# Help- Garage Wall Mounted Cabinets



## fergie_1977 (Aug 30, 2007)

Hi All,
I am new to this form and still improving my wood working skills with each little project.
I would like to build basic overhead, wall mounted cabinets over my workbench in the garage.
I am looking for plans that may make my life easier to construct them.
These cabinets will be used to house storage totes etc. and all my other garage goodies. The wife wants doors on them to hide the clutter too, heaven forbid we have clutter!! lol

Here are the free space dimensions I have to work with on the wall above my bench:
114" (width)
54" (high) it is 6' from bench top to ceiling, but I took off 1.5' so they dont sit on my workbench
18"-24" (depth) depth depends on your suggestions and plans.
Any help would be much appreciated.
Thanks


----------



## TexasTimbers (Oct 17, 2006)

fergie_1977 said:


> . . . . . . The wife wants doors on them to hide the clutter too, heaven forbid we have clutter!! lol . . . . . .
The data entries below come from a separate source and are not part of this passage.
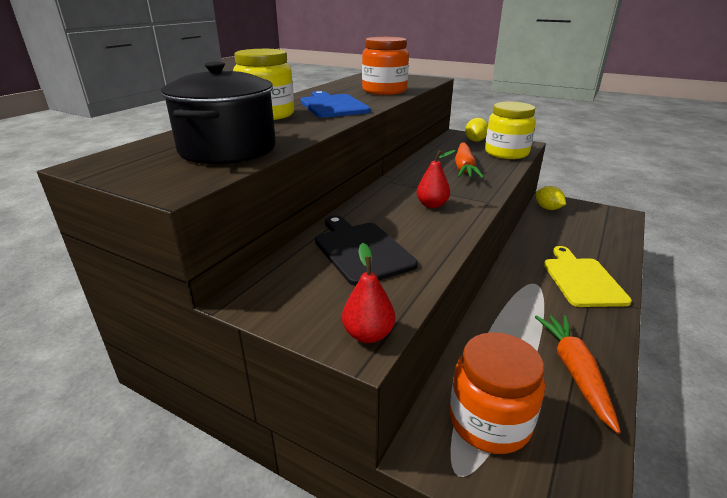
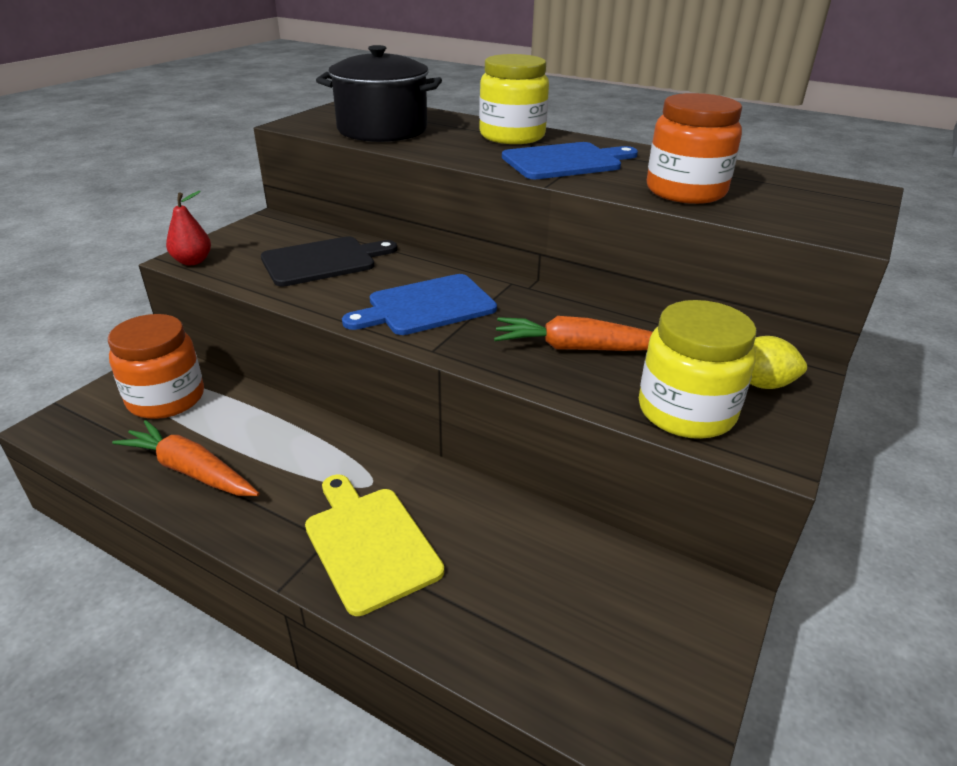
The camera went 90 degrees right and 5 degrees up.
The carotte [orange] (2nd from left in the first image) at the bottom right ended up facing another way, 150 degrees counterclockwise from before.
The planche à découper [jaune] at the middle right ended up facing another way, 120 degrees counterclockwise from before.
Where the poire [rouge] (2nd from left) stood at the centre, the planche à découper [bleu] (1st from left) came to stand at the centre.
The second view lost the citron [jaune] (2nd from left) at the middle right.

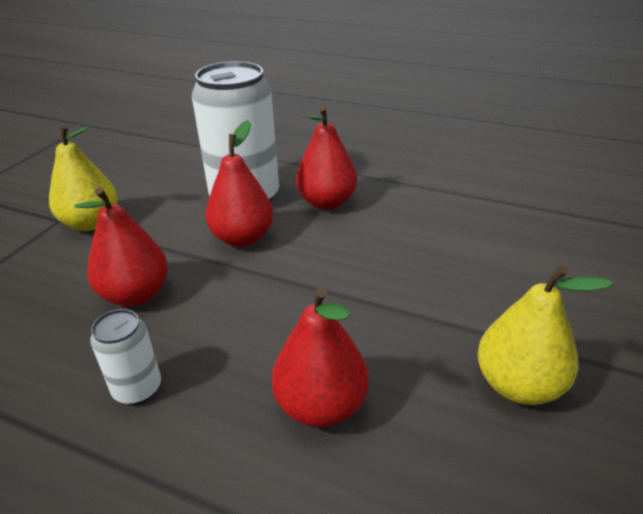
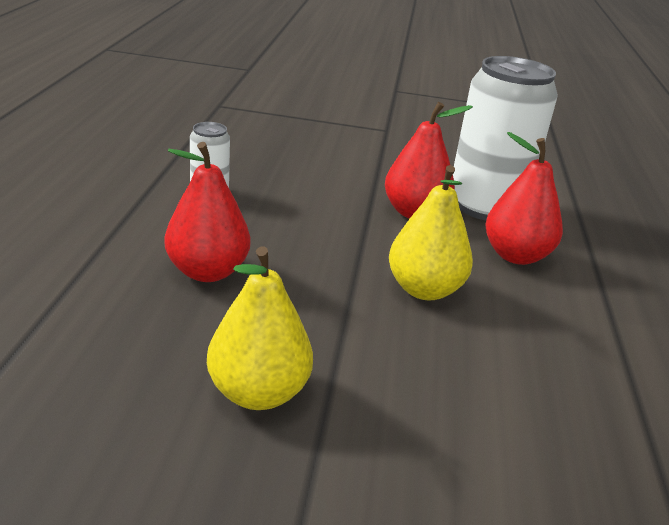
The camera went 70 degrees right and 5 degrees down.
The poire [jaune] (1st from left in the first image) ended up elsewhere, having gone from the middle left to the centre.
The second view lost the poire [rouge] (1st from left) at the middle left.

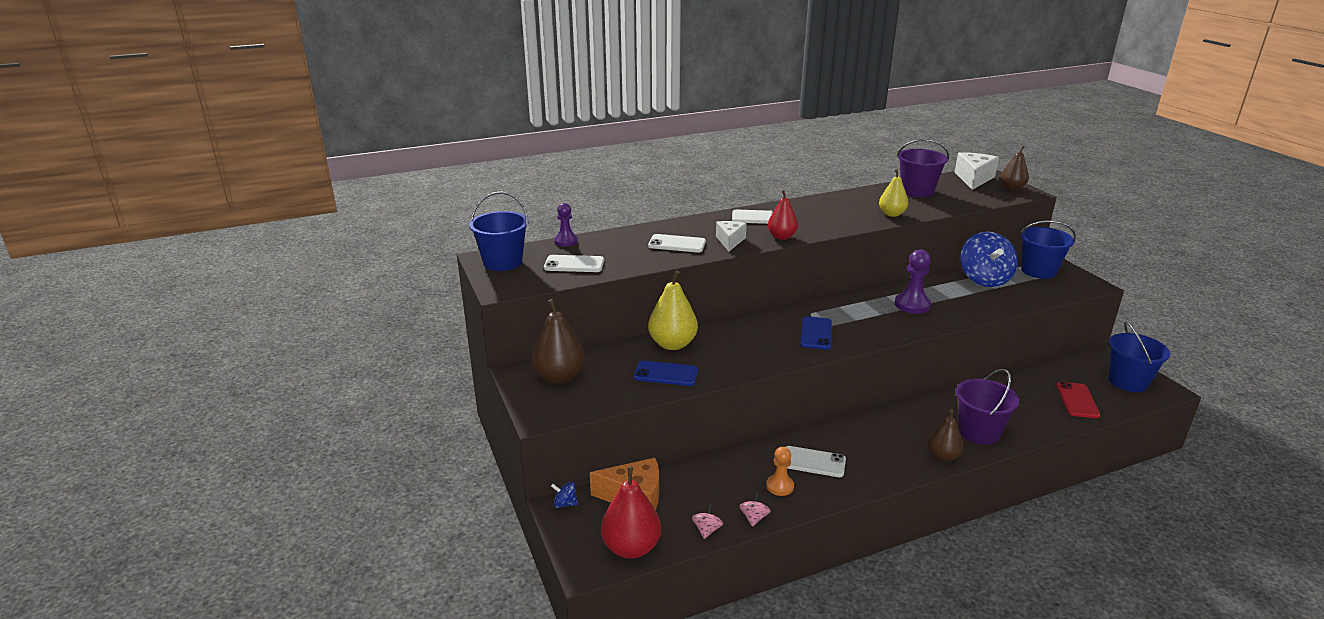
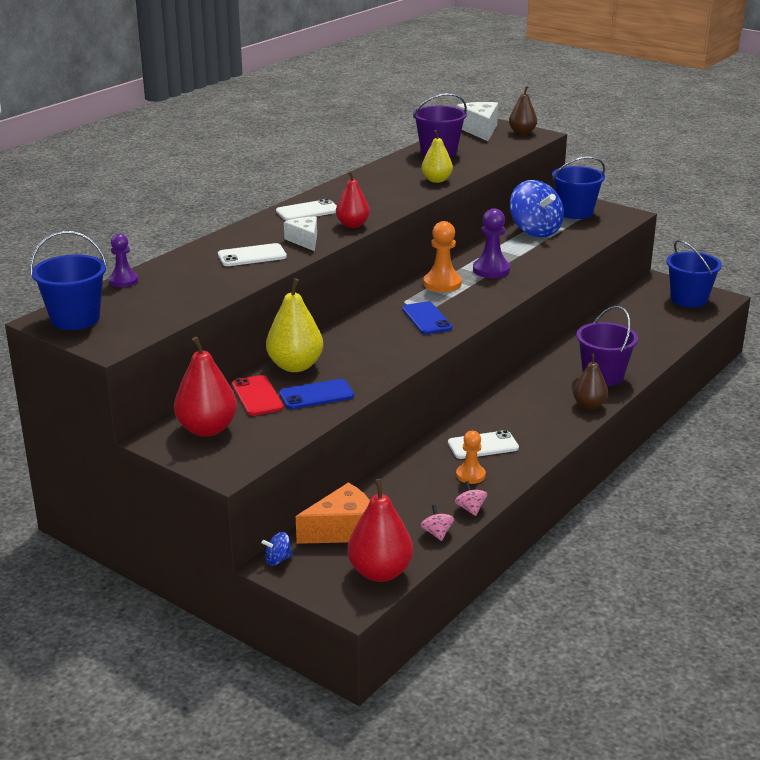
The camera went 30 degrees left and 0 degrees up.
What was the poire [marron] (1st from left) at the centre turned into the poire [rouge] (1st from left) at the middle left.
The téléphone [rouge] ended up elsewhere, having gone from the middle right to the centre.
The second view gained the pion [orange] (1st from left) at the centre.
The second view lost the téléphone [blanc] (1st from left) at the centre.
Man I can relate to that. I want to build our kitchen cabinets with framed cut glass doors but the boss said no " It looks too cluttery". :glare: 

My argument was "But we can see what we need to get quicker." 
Even when I told her I had already compromised by agrreing to keep things in the cabinets and not out on the counter where I like them she just gave me that familiar glare like "The kitchen is my domain you will do as you are told." :laughing:


----------



## cabinetman (Jul 5, 2007)

*WELCOME TO THE FORUM*

I would like to talk you out of spending money on plans, but if you have to, try http://www.plansnow.com. 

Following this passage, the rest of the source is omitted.